Relationships with Family and Friends
Many
individuals with Obsessive-Compulsive Disorder become
masters at camouflaging their symptoms. Thus,
unbelievable as it may seem, some individuals with OCD have been married for many years
(even decades) without a spouse being aware of the problem.
If caught in a
ritual, such as checking, the individual might explain he just likes to be sure of
things. Usually individuals try to
conduct most of the more obvious rituals out of sight of other people. On the other hand, family members might be aware
of strange behavior, but choose not to comment on it, so as not to embarrass
the individual with OCD. Most of the time
these family members are not aware of the nature of the illness.
For the
unfortunate OCD sufferer, this concealment of the OCD, usually out of shame, only serves
to perpetuate the behavior. Thus
family members and friends are excluded from the problem and are rendered in a position
where they are unable to help. The OCD person
suffers in silence. As the disorder waxes and
wanes, sometimes correlated to the degree of stress the individual is experiencing at a
particular time of life, those around him are generally ignorant of what is happening. These individuals may often be the
unintended recipients of the irritability and anger, and sometimes explosive rage, the OCD
individual feels, born out of the frustration he experiences in not being able to control
his behavior.
In the
optimal situation, the OCD sufferer is able to share with his trusted friends and family
members the nature of his problem. One way
to do this could involve showing these friends and family members information about OCD,
such as this monograph, for example, or other printed materials by credible authors. This may be an easier approach than just
initiating a discussion of the problem with no introduction about the nature of the
disease. Generally, friends and family are
interested in finding out more about the illness and especially what they can do to help. At this point, it is often helpful for a
consultation to be arranged with a psychiatrist experienced in treating OCD. A few particularly interested family members and
friends might be able to participate in, at least, part of this consultation. Many psychiatrists will facilitate further
involvement of these interested, supportive, family members and friends in the treatment
plan. Some of the ways these individuals can
help are discussed below.
Obsessive-Compulsive Disorder: Where Does It Come From?
There are a
great many theories which have evolved over the years to try to explain Obsessive-Compulsive Disorder. The psychoanalytic movement came upon the
notion that perhaps a child harbors, at some point in his development, an unconscious wish for something
horrible to happen, perhaps for a parent to
die. This unthinkable wish is so
horrific that it gives rise to a fear that the dreaded event will actually occur. To ward off this thought, the childs own
creation, the child develops a series of rituals. There
develops the magical thought that the practice of these rituals will prevent
the dreaded fear from materializing. Thus
there is a binding of the anxiety associated with the forbidden wish/fear
brought about by the discovery of the ritual.
Another,
recent theory of Obsessive-Compulsive Disorder views
the illness as resulting from an abnormality of the brains frontal cortex and the
basal ganglia. In fact, PET (Positron
Emission Tomography) studies have looked at the metabolism of these structures in normals
versus individuals with severe Obsessive-Compulsive
Disorder and have found significant differences.
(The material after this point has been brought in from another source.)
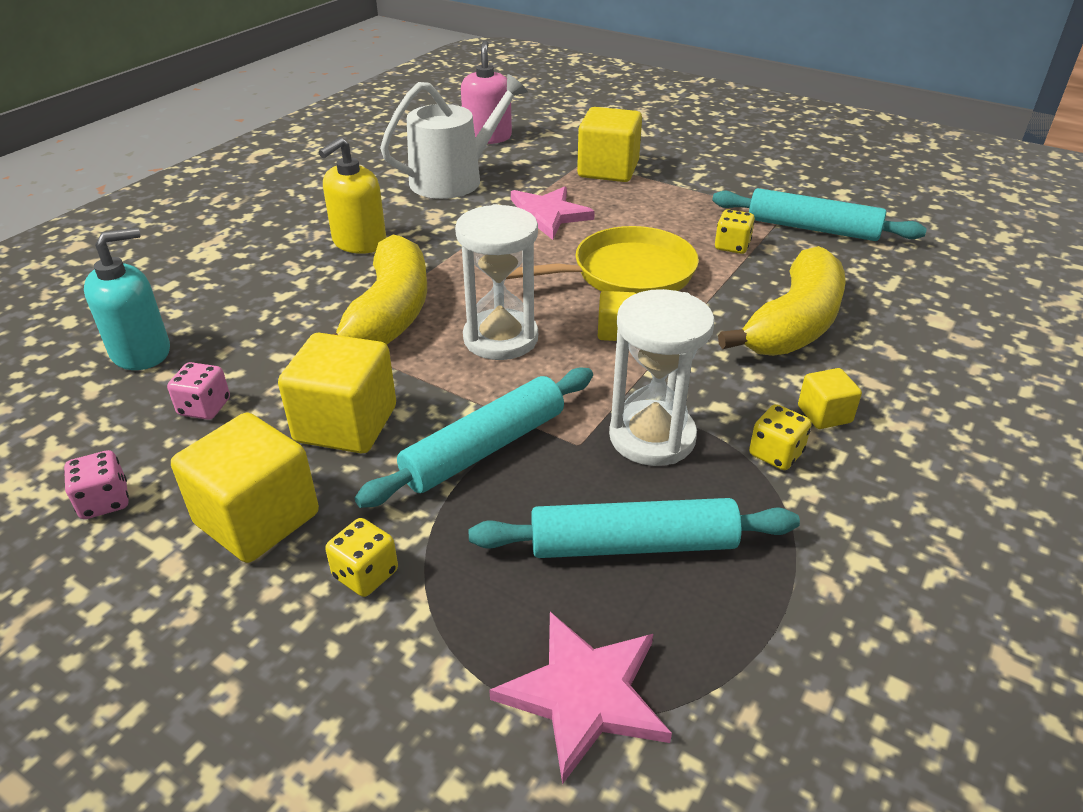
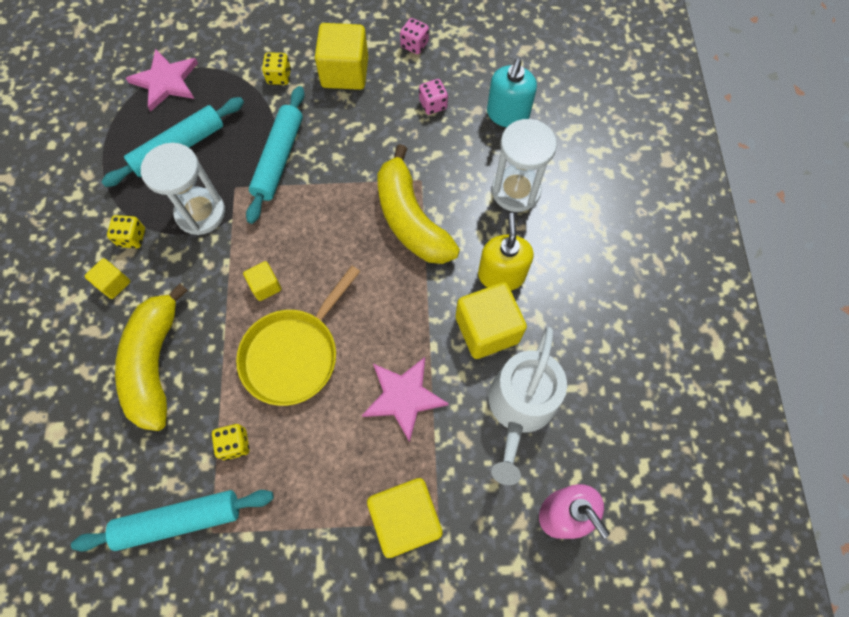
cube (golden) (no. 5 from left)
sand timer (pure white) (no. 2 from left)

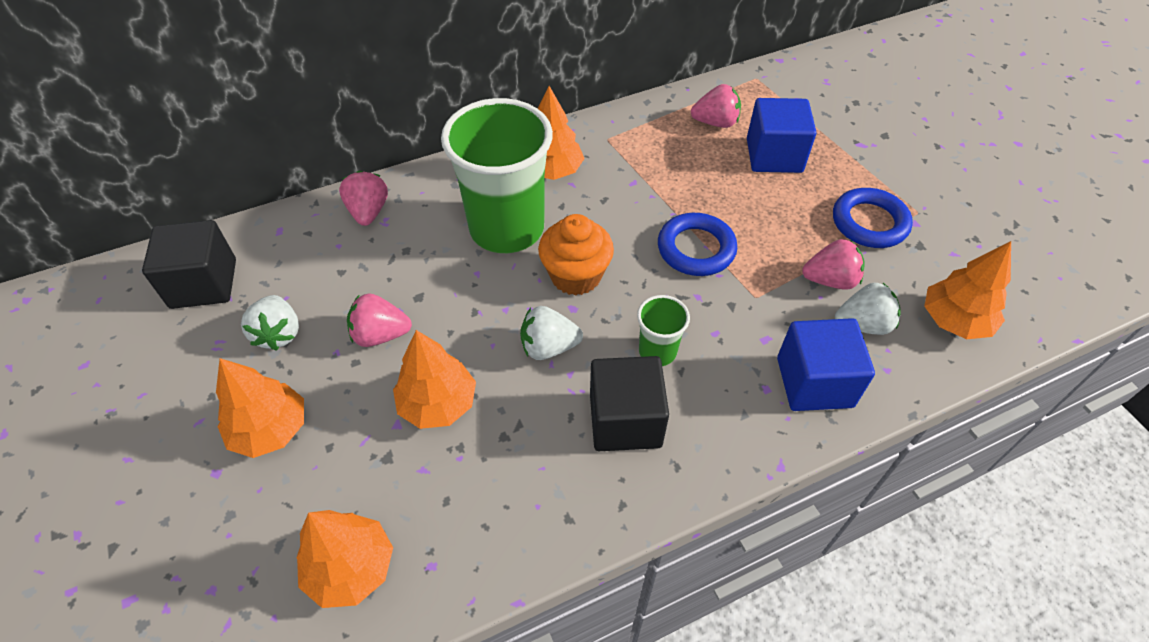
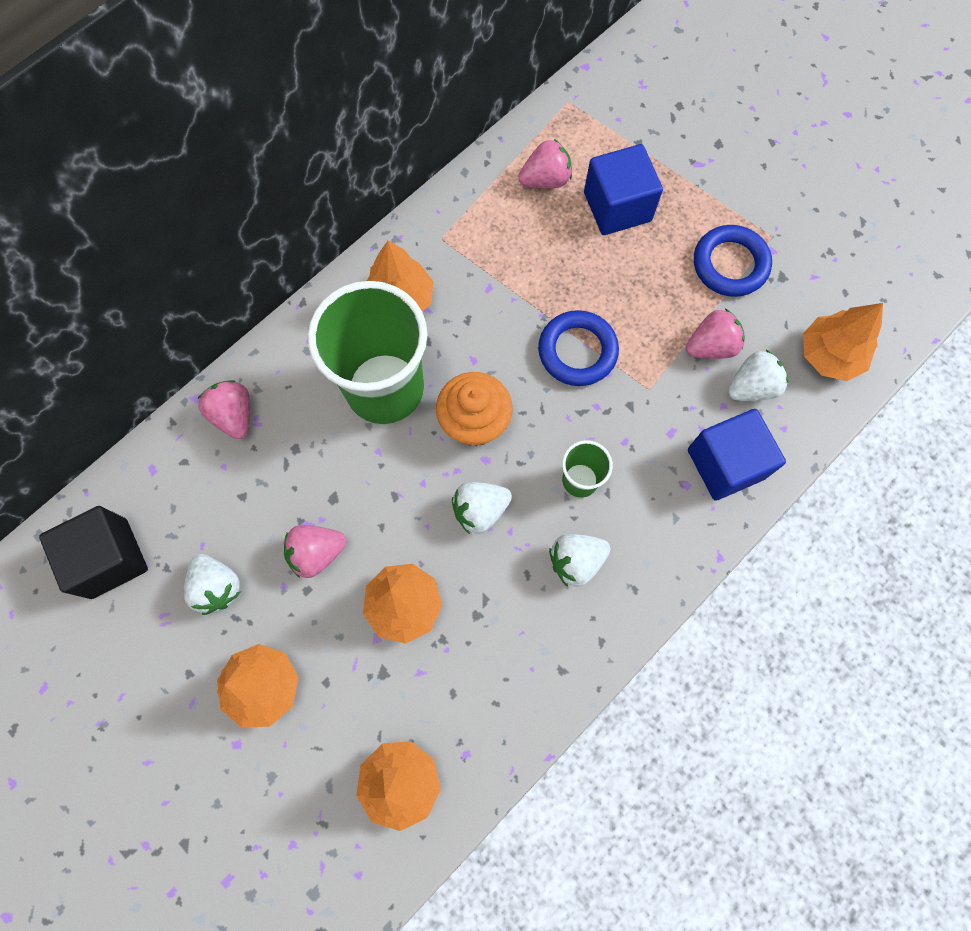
berry (pure white) (no. 3 from left)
In general, the individuals with Obsessive-Compulsive
Disorder show much greater activity in
the frontal cortex. Of course this finding
does not in itself prove a direct causal relationship.
It is possible that these differences are secondary effects, that once an
individual has Obsessive-Compulsive Disorder
for a period of time these changes occur in the brain.
We just dont have the answers yet. Interestingly, with treatment and improvement,
some of the abnormalities observed on the PET scans seem to diminish. Support for the biological theory of OCD is given
by the familial clustering of OCD and also twin studies.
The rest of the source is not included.